Il vecchio è ginocchioni e bacia l’orlo
della veste della figlia e le abbraccia
i ginocchi e cerca prenderle la mano che
ella si posa sul cuore per reprimerne
lo strazio umano. Ma nulla la piega.
“È per l’amore che ho per te
e per lui che rimango fedele al mio Signore” ella
risponde. “Nessuna gloria della terra darà al tuo capo bianco e a questo
innocente tanto decoro
quanto ve ne darà il mio morire. Voi giungerete alla
Fede. E che direste allora
di me se avessi per viltà di un momento rinunciato
alla Fede? Il mio Dio non ha
bisogno del mio sangue e del tuo pianto per
trionfare. Ma tu ne hai
bisogno per giungere alla Vita. E questo innocente per
rimanervi. Per la vita che
mi desti e per la gioia che egli mi ha dato, io vi
ottengo la Vita che è vera,
eterna, beata. No, il mio Dio non insegna il
disamore per i padri e per i
figli. Ma il vero amore. Ora il dolore ti fa
delirare, padre. Ma poi la
luce si farà in te e mi benedirai. Io te la porterò
dal cielo. E questo
innocente non è che io l’ami meno, ora che mi sono fatta
svuotare dal sangue per nutrirlo.
Se la ferocia pagana non fosse contro noi
cristiani, gli sarei stata
madre amantissima ed egli sarebbe stato lo scopo
della mia vita. Ma più della
carne nata da me è grande Iddio, e l’amore che gli
va dato infinitamente più
grande. Non posso neppure in nome della maternità
posporre il suo amore a
quello di una creatura. No. Non sei lo schiavo della
figlia tua. Io ti son sempre
figlia e in tutto ubbidiente fuorché in questo: di
rinunciare al vero Dio per
te. Lascia che il volere degli uomini si compia. E se
mi ami, seguimi nella Fede.
Là troverai la figlia tua, e per sempre, perché la
vera Fede dà il Paradiso, ed
a me il mio Pastore santo ha già dato il benvenuto
nel suo Regno”.
E qui la visione ha un mutamento, perché
vedo entrare nella cella altri
personaggi: tre uomini ed una giovanissima
donna. Si baciano e si abbracciano a
vicenda. Entrano anche i carcerieri per
levare il figlio a Perpetua. Ella
vacilla come colpita da un colpo. Ma si
riprende.
La compagna la conforta: “Io pure, ho già
perduto la mia creatura. Ma essa non è
perduta. Dio fu meco buono. Mi ha concesso
di generarla per Lui e il suo
battesimo si ingemma del mio sangue. Era
una bambina... e bella come un fiore.
Anche il tuo è bello, Perpetua. Ma per
farli vivere in Cristo questi fiori hanno
bisogno del nostro sangue. Duplice vita
daremo loro così”.
Perpetua prende il piccino, che aveva
posato sul giaciglio e che dorme sazio e
contento, e lo dà al padre dopo averlo
baciato lievemente per non destarlo. Lo
benedice anche e gli traccia una croce
sulla fronte ed una sulle manine, sui
piedini, sul petto, intridendo le dita nel
pianto che le cola dagli occhi. Fa
tutto così dolcemente che il bambino
sorride nel sonno come sotto una carezza.
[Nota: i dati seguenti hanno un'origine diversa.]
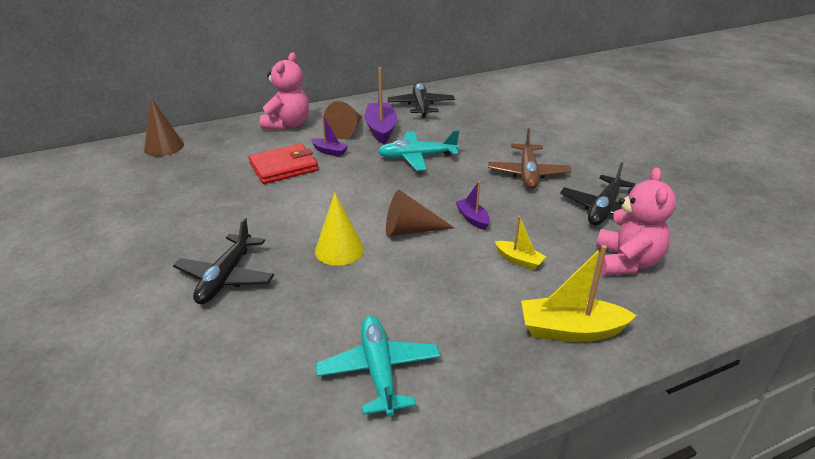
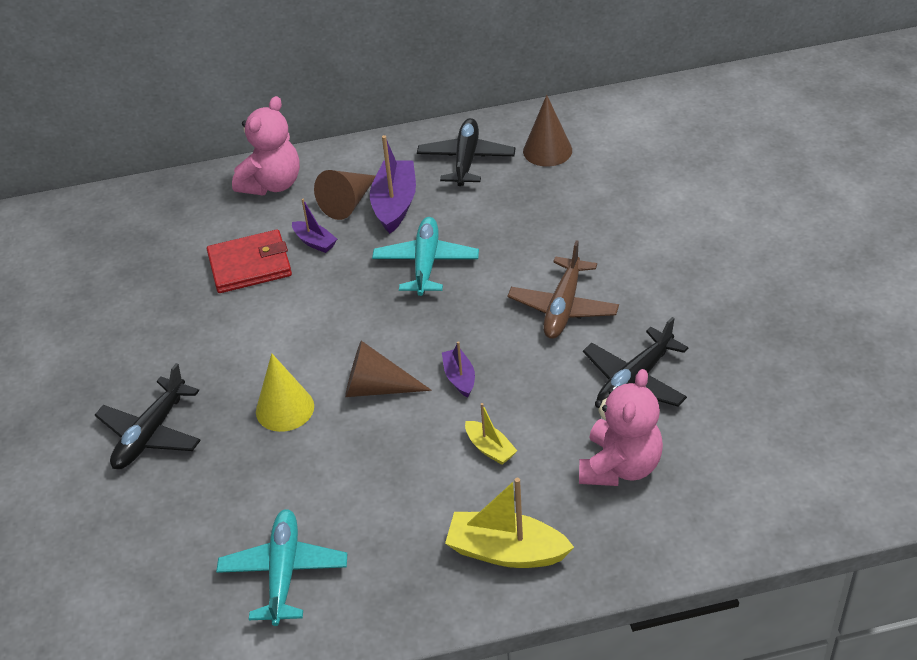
camera: 15 degrees right, 10 degrees up
(164, 147) = (107, 214): brown cone -> brown cone (547, 150)
(417, 157) = (426, 263): turquoise plane -> turquoise plane turned 90 degrees clockwise

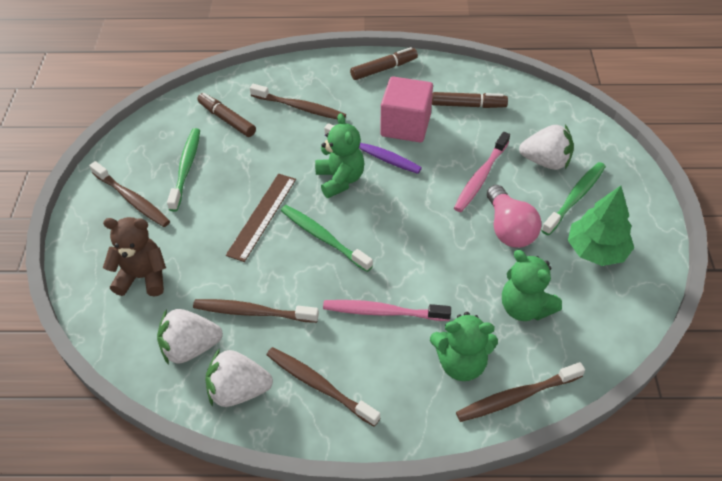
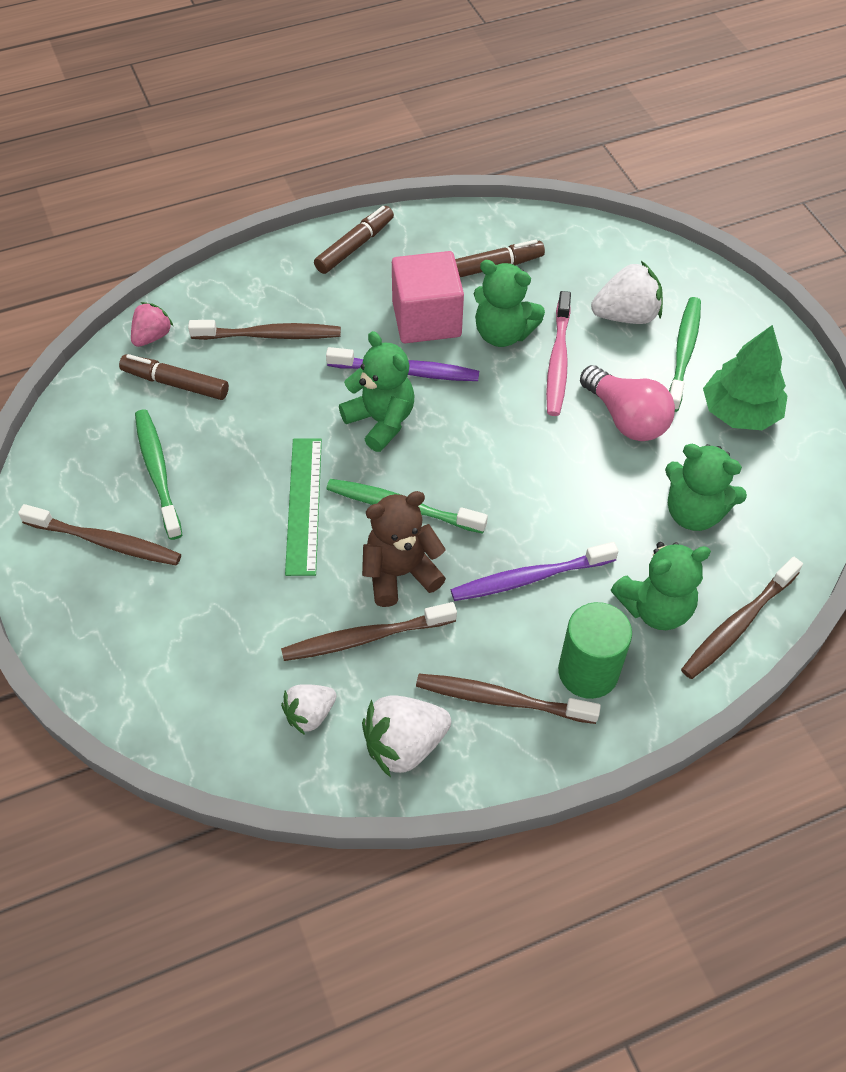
camera: 25 degrees left, 5 degrees up
(143, 277) = (187, 644): brown teddy bear -> brown teddy bear (400, 573)
(191, 348) = (310, 714): white strawberry -> white strawberry, size x0.64
(229, 88) = (152, 336): none -> pink strawberry
(262, 216) = (304, 505): brown ruler -> green ruler
(383, 312) = (529, 578): pink toothbrush -> purple toothbrush
(389, 389) = (588, 672): none -> green cylinder
(452, 149) = (502, 333): none -> green teddy bear

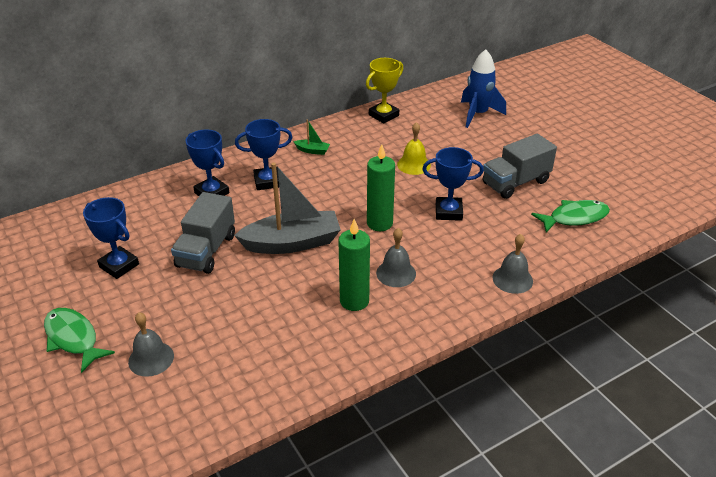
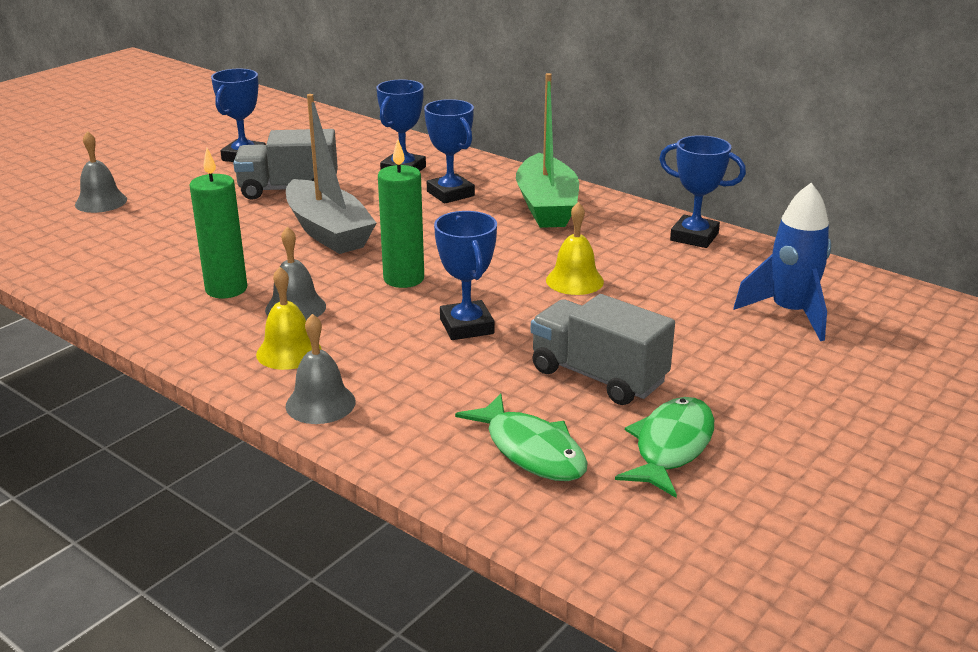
camera: 70 degrees right, 10 degrees down
(73, 338) = (125, 164): green fish -> green fish (671, 446)
(312, 151) = (546, 206): green boat -> green boat, size x2.38
(383, 115) = (694, 237): yellow trophy -> blue trophy
(450, 283) = (289, 352): none -> yellow bell

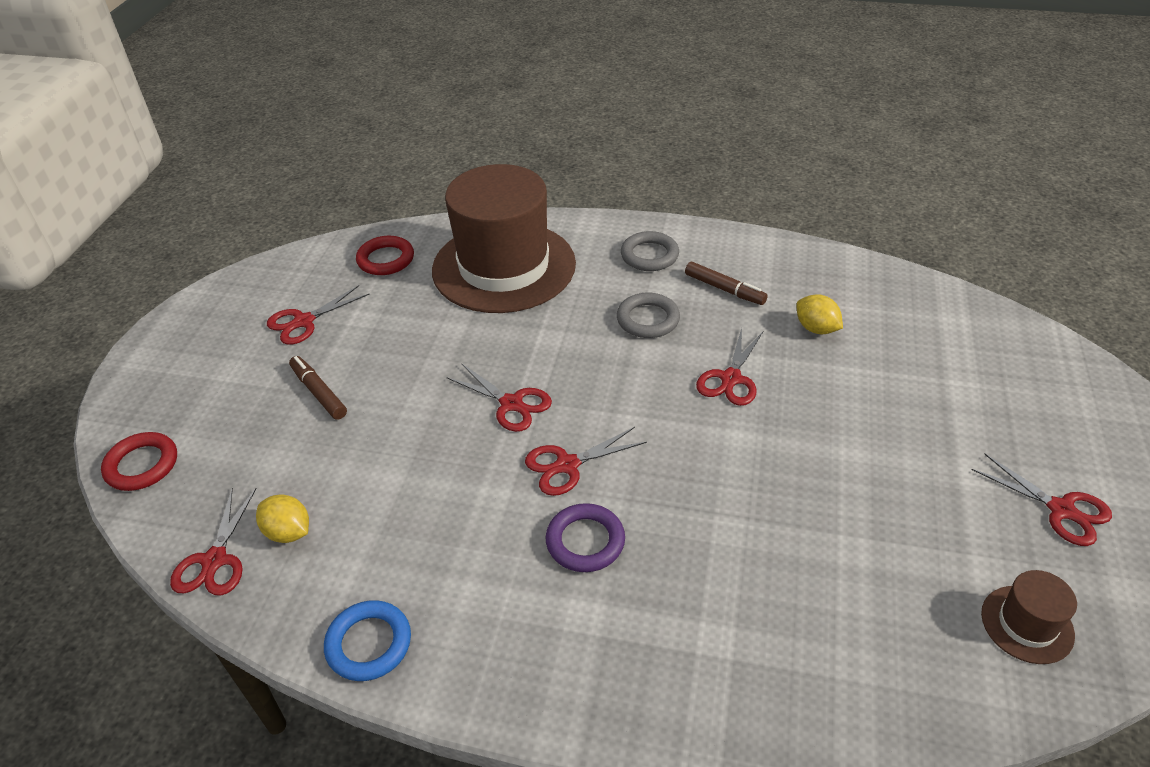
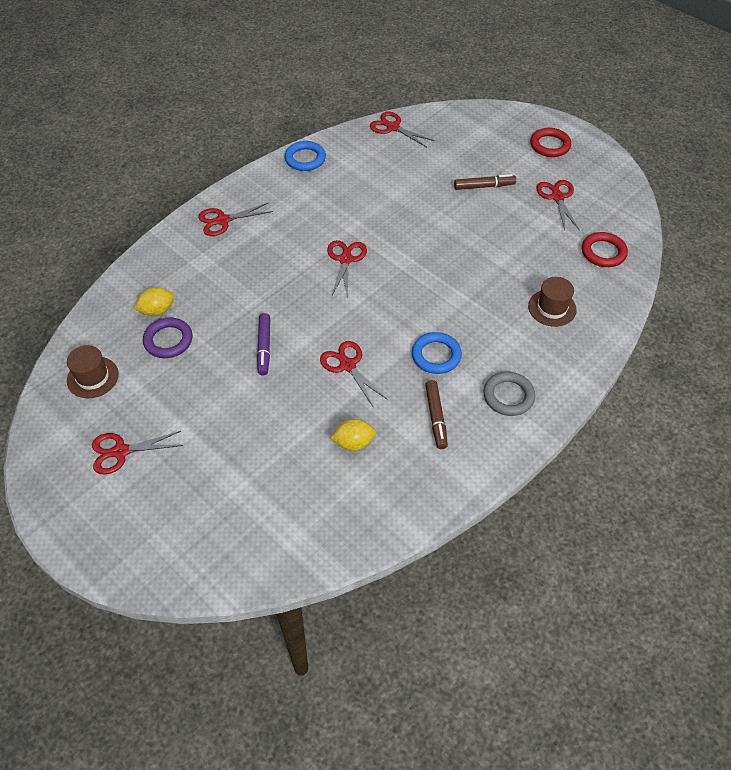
camera: 120 degrees right, 10 degrees up
(142, 465) = (476, 117): red ring -> red ring (550, 145)
(288, 532) = (389, 152): yellow lemon -> yellow lemon (157, 311)
(504, 267) = (552, 308): brown hat -> brown hat, size x0.41
(511, 404) = (411, 257): red scissors -> red scissors (223, 220)
(585, 541) = (292, 244): purple ring -> purple ring (168, 340)
(648, 319) = (436, 355): grey ring -> blue ring
(724, 289) = (436, 417): brown marker -> brown marker turned 75 degrees counterclockwise
(783, 466) = (264, 347): none -> purple marker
Poi i condannati escono e vengono, in mezzo
a soldati, portati in una oscura
cavea dell’anfiteatro in attesa del
martirio. Passano le ore pregando e cantando
inni sacri, esortandosi a vicenda all’eroismo.
Ora mi pare di essere io pure nell’anfiteatro
che ho già visto. È pieno di folla
per la maggior parte di pelle abbronzata.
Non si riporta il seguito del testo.